MISER SUR UNE BONNE CAUSE
Les Chasses à l’as ont le vent en poupe dans la Péninsule acadienne. Alors que celle de Lamèque doit revenir ce moisci, d’autres loteries de ce type se tiennent toutes les semaines, dans différentes communautés. Et elles font le bonheur des organisateurs.
Avant, lorsqu’une association ou un comité voulait fonctionner, il devait compter sur la générosité de la population et des structures institutionnelles pour renflouer sa trésorerie. Désormais, les responsables de club ont trouvé une autre source de financement: la Chasse à l’as. Et elle leur rapporte.
«C’est comme une collecte de fonds moderne, qui nous permet de nous maintenir à flot. On ne roule pas sur l’or, mais grâce à ça, on peut payer nos factures dès qu’on les reçoit», déclare André Pinet.
Pour le gérant du Centre des loisirs de Paquetville, cela signifie beaucoup.
«Ce n’est pas négligeable, on a 4000$ d’électricité par mois à payer en hiver.»
Déjà, avec les sommes récoltées, les responsables de l’infrastructure ont payé les arriérés d’impôts fonciers qu’ils avaient accumulés – «il y en avait de 20 000 à 30 000$» – et ils ont repeint l’intérieur de la salle principale. Ils songent à changer la cuisine.
Fin septembre, ils ont lancé leur quatrième Chasse à l’as de pique, avec tirage sur place les mardis soir. Cette semaine, la cagnotte a dépassé les 4200$, un montant en dessous des 53 875,50$ de la précédente initiative remportée début août.
Mais c’est sur la durée que le succès d’une Chasse à l’as se construit.
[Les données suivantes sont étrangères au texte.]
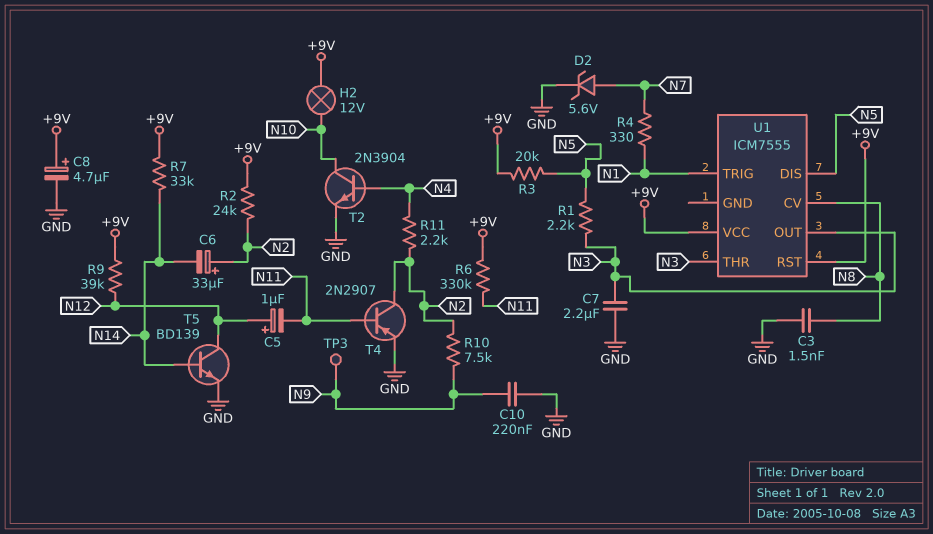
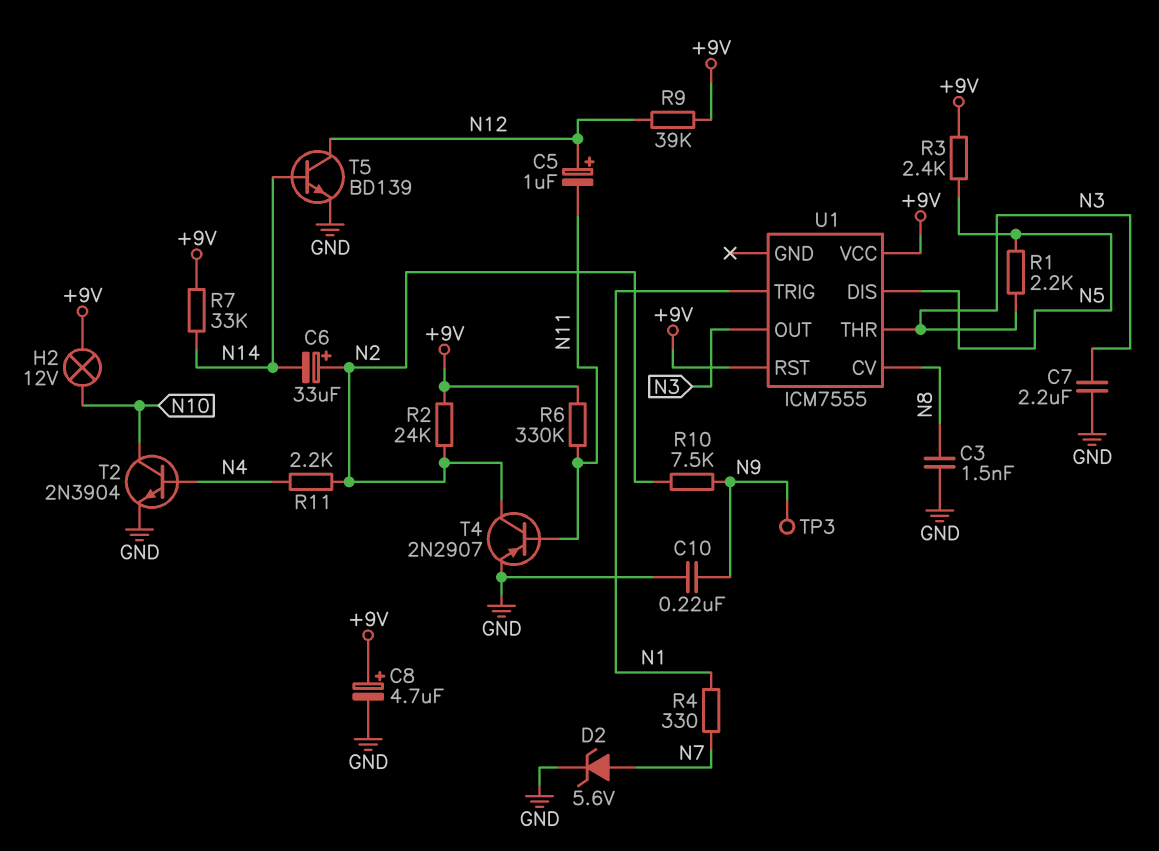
R3: 20k (+9V, N5) -> 2.4k (+9V, N5)

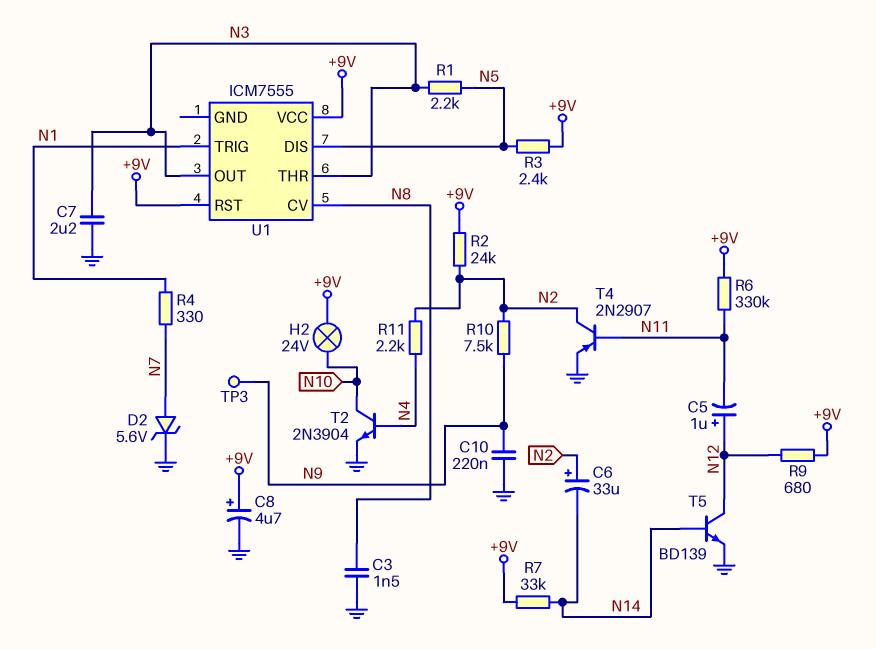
H2: lamp 12V (+9V, N10) -> lamp 24V (+9V, N10)
R9: 39k (+9V, N12) -> 680 (+9V, N12)

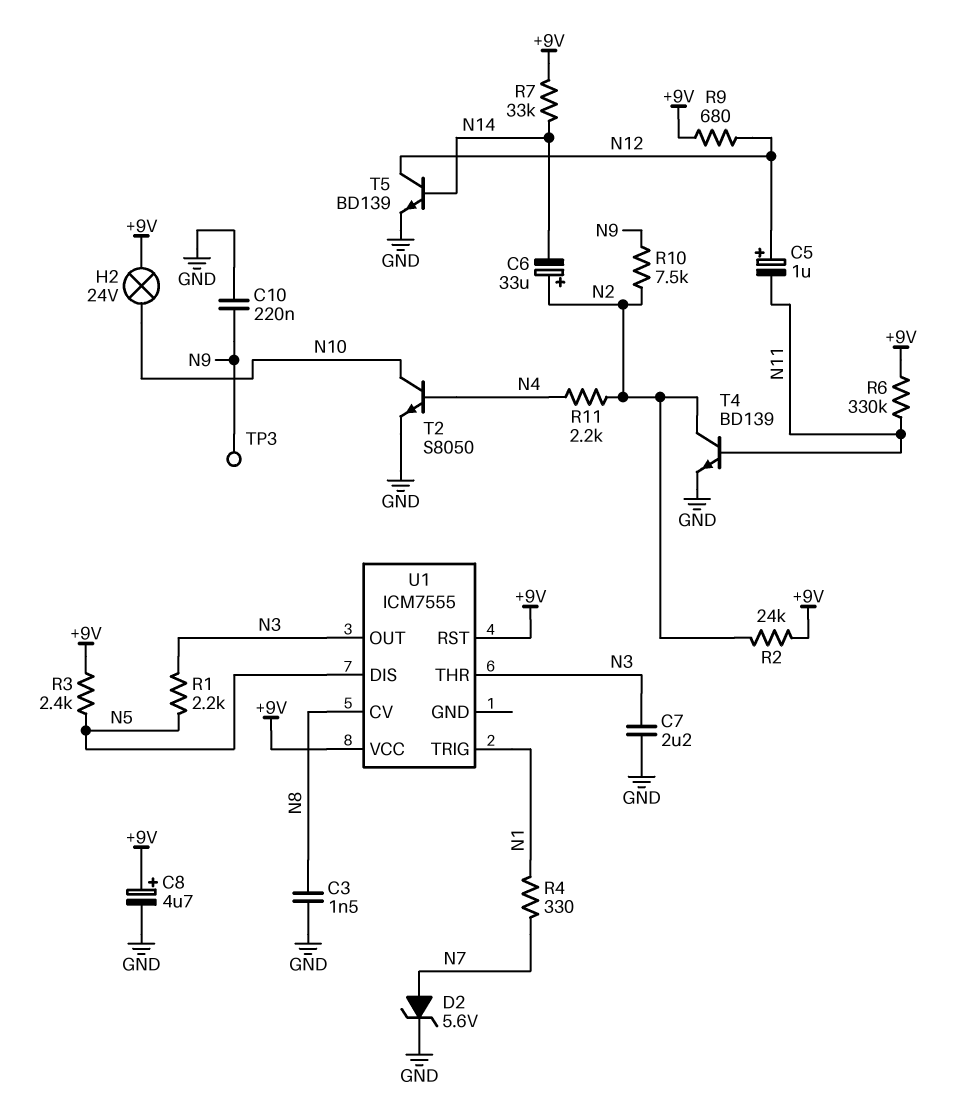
T2: NPN 2N3904 (B N4, C N10, E GND) -> NPN S8050 (B N4, C N10, E GND)
T4: PNP 2N2907 (B N11, C N2, E GND) -> NPN BD139 (B N11, C N2, E GND)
Les membres du Comité de gestion de la communauté chrétienne Saint-Simon et SaintJude de Grande-Anse s’en rendent compte.
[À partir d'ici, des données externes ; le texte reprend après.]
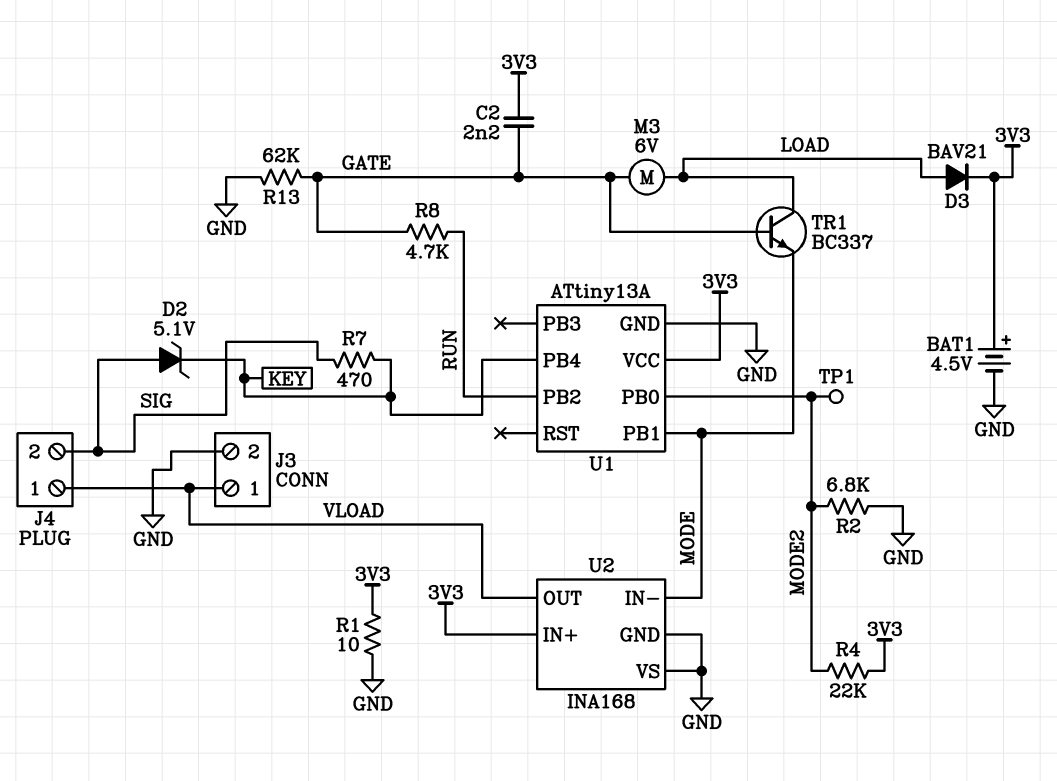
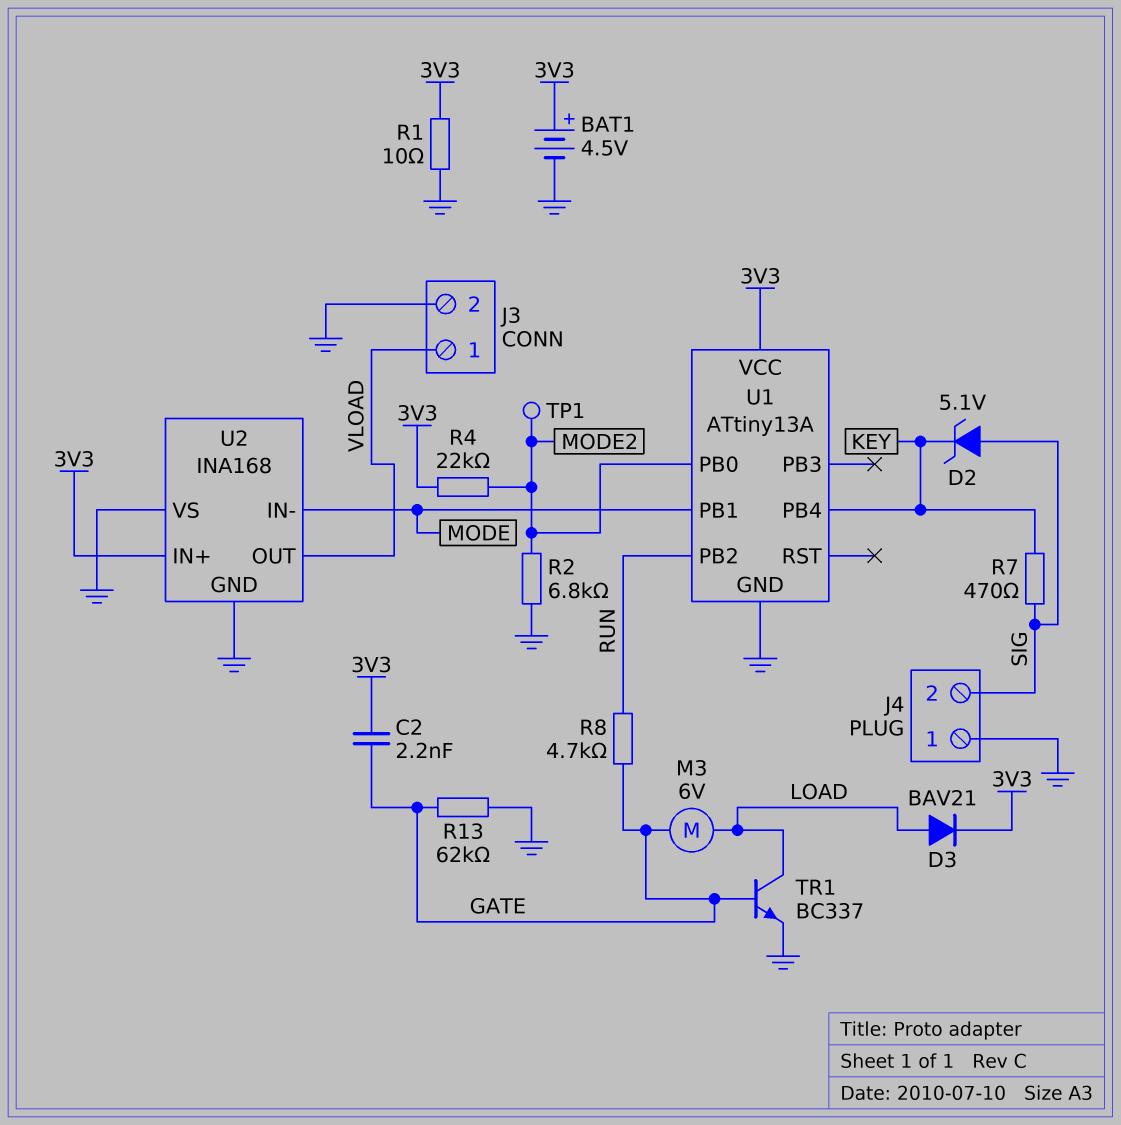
J4 pin 1: VLOAD -> GND
TR1: NPN BC337 (B GATE, C LOAD, E MODE) -> NPN BC337 (B GATE, C LOAD, E GND)

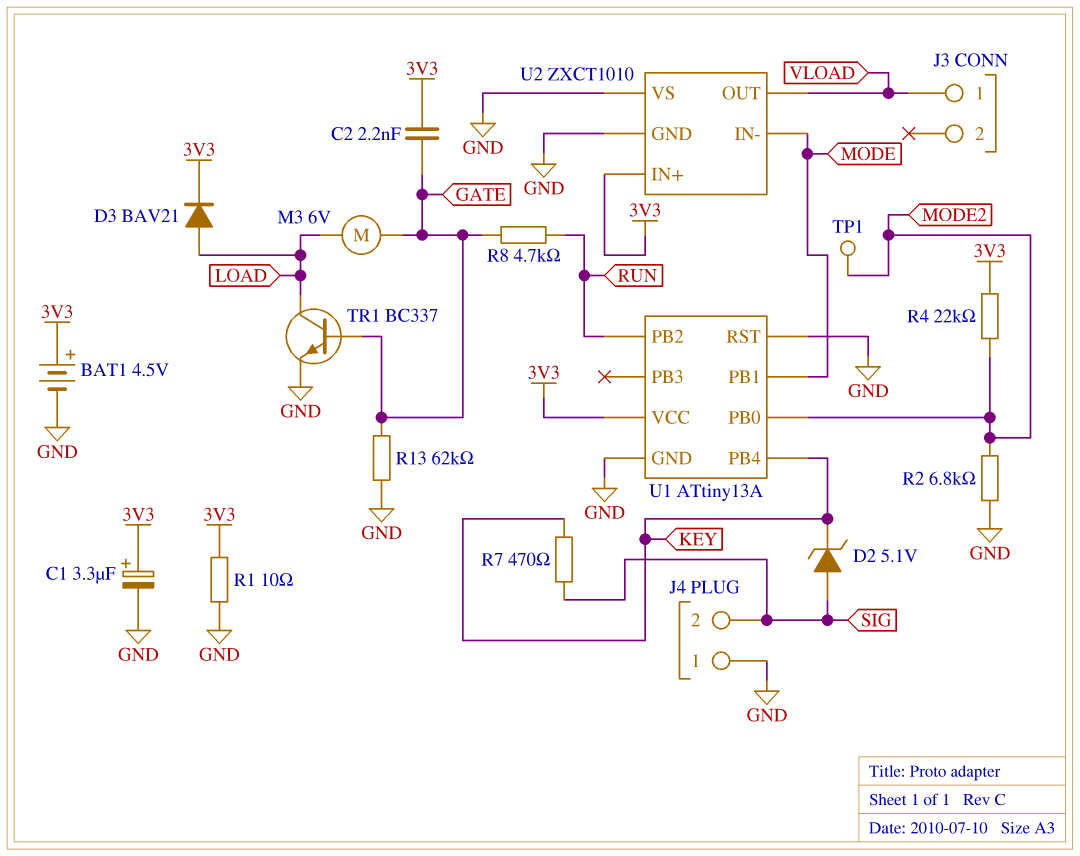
C1: none -> 3.3uF (plus 3V3, minus GND)
J3 pin 2: GND -> none
U1 pin RST: none -> GND
U2: INA168 -> ZXCT1010

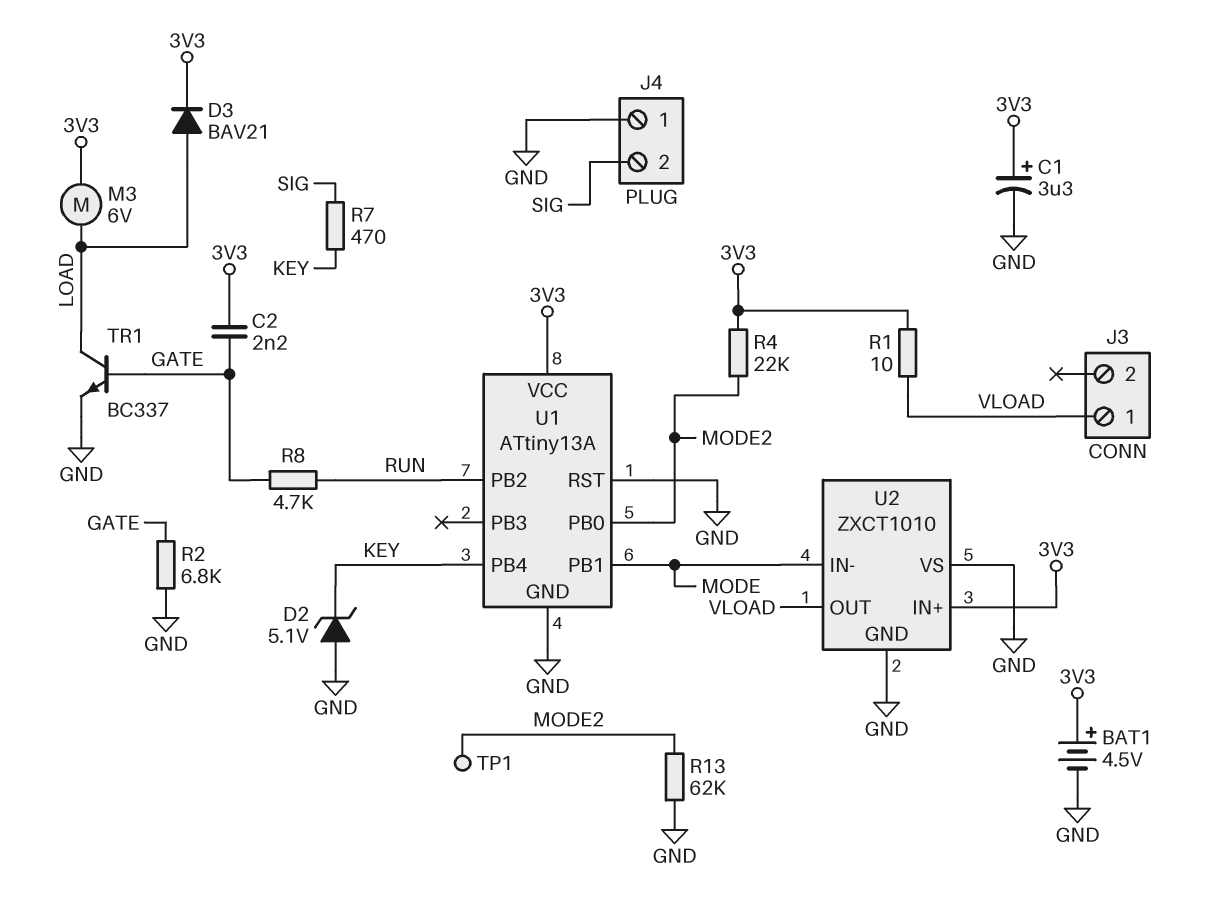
D2: zener 5.1V (A SIG, K KEY) -> zener 5.1V (A GND, K KEY)
M3: motor 6V (GATE, LOAD) -> motor 6V (3V3, LOAD)
R1: 10 (3V3, GND) -> 10 (3V3, VLOAD)
R2: 6.8k (GND, MODE2) -> 6.8k (GATE, GND)
R13: 62k (GATE, GND) -> 62k (GND, MODE2)

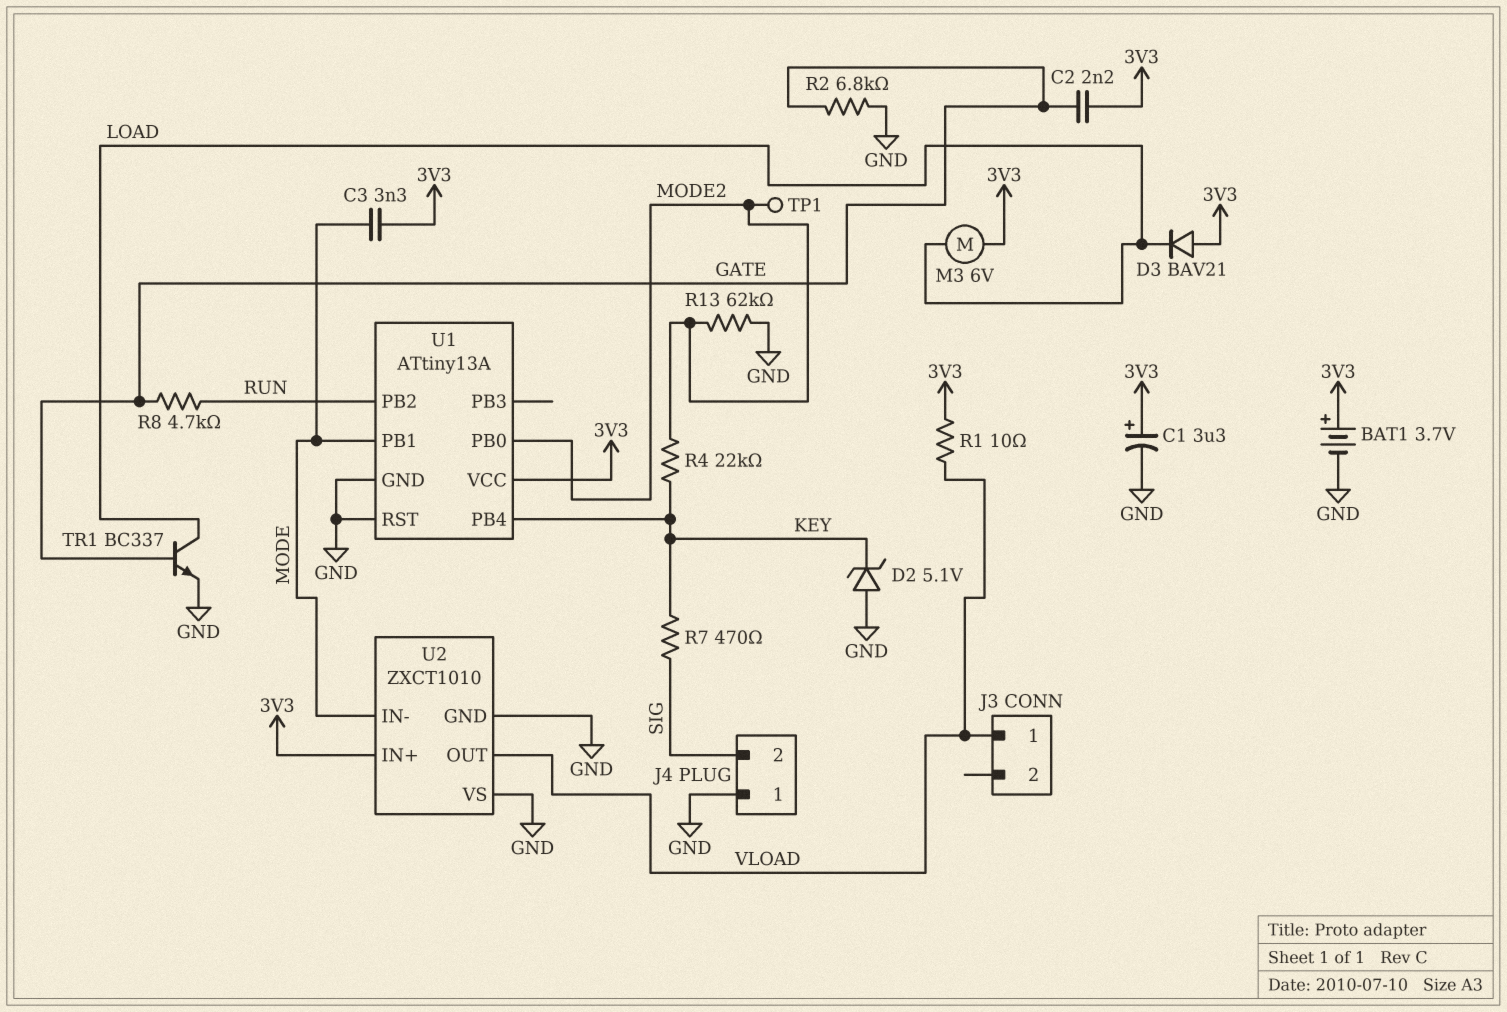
BAT1: 4.5V (plus 3V3, minus GND) -> 3.7V (plus 3V3, minus GND)
C3: none -> 3.3nF (3V3, MODE)
D3: diode BAV21 (A LOAD, K 3V3) -> diode BAV21 (A 3V3, K LOAD)
R4: 22k (3V3, MODE2) -> 22k (KEY, MODE2)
«Nos premiers tirages rassemblaient une trentaine de joueurs. Pour le dernier, ils étaient une centaine. On voit des gens de chez nous, mais aussi d’Allardville et de Lamèque», renseigne Raymonde Thériault, du presbytère de Grande-Anse.
En 21 semaines de jeu, la communauté chrétienne a amassé 104 000$.
«Avec cet argent, on va rénover notre église. Il faut changer la toiture et poser de nouvelles fenêtres. Mais la priorité, c’est le chauffage. Notre système actuel est désuet.»
Au Comité de sauvegarde de l’église de Bas-Caraquet, l’enthousiasme est aussi de rigueur. Ses responsables fondent beaucoup d’espoirs en leur loterie lancée début octobre et qui se rapproche aujourd’hui d’un pactole de 10 000$. Chez eux, les joueurs convoitent l’as de trèfle.
«On voit nos ventes de billet augmenter de semaine en semaine. Les gens se donnent le mot. C’est encourageant», commente Lucie LeBouthillier, la présidente du comité.
Les bénévoles ont besoin de baume au coeur. Il leur faut encore 425 000$ pour financer les travaux de réfection de l’édifice religieux.
«Monter une collecte de fonds n’est pas évident de nos jours. Nous continuons à solliciter des compagnies et les organismes officiels, mais avec la Chasse à l’as, on a le sentiment de redonner à la communauté.»
Dans ce contexte où chacun mène à bien ses affaires, nos interlocuteurs voientils d’un bon oeil le retour de la Chasse à l’as de Lamèque qui a déchaîné les rêves de fortune en début d’année? Redoutent-ils qu’elle leur «dérobe» involontairement des participants?
«Tant que c’est pour une bonne cause, ça ne me gêne pas», répond André Pinet.
Raymonde Thériault sait que l’intérêt des joueurs croît en fonction du montant de la cagnotte.
«On est plus avancé qu’eux (cette semaine, leur gros lot avoisinera les 78 000$).»
Au comité de Bas-Caraquet, des bénévoles ne cachent pas leurs appréhensions.
«Certains m’ont dit qu’ils ne comprenaient pas pourquoi la paroisse de Lamèque se relançait là-dedans. Ils considèrent qu’après tous les bénéfices qu’ils ont faits, ils n’en ont pas besoin et qu’il faut laisser la chance aux autres», indique Lucie LeBouthillier.
La présidente se veut moins catégorique.
«Il y a de la place pour tout le monde. J’ai peur des choses qui nous divisent. Il faut dépasser ça, il faut être solidaires.»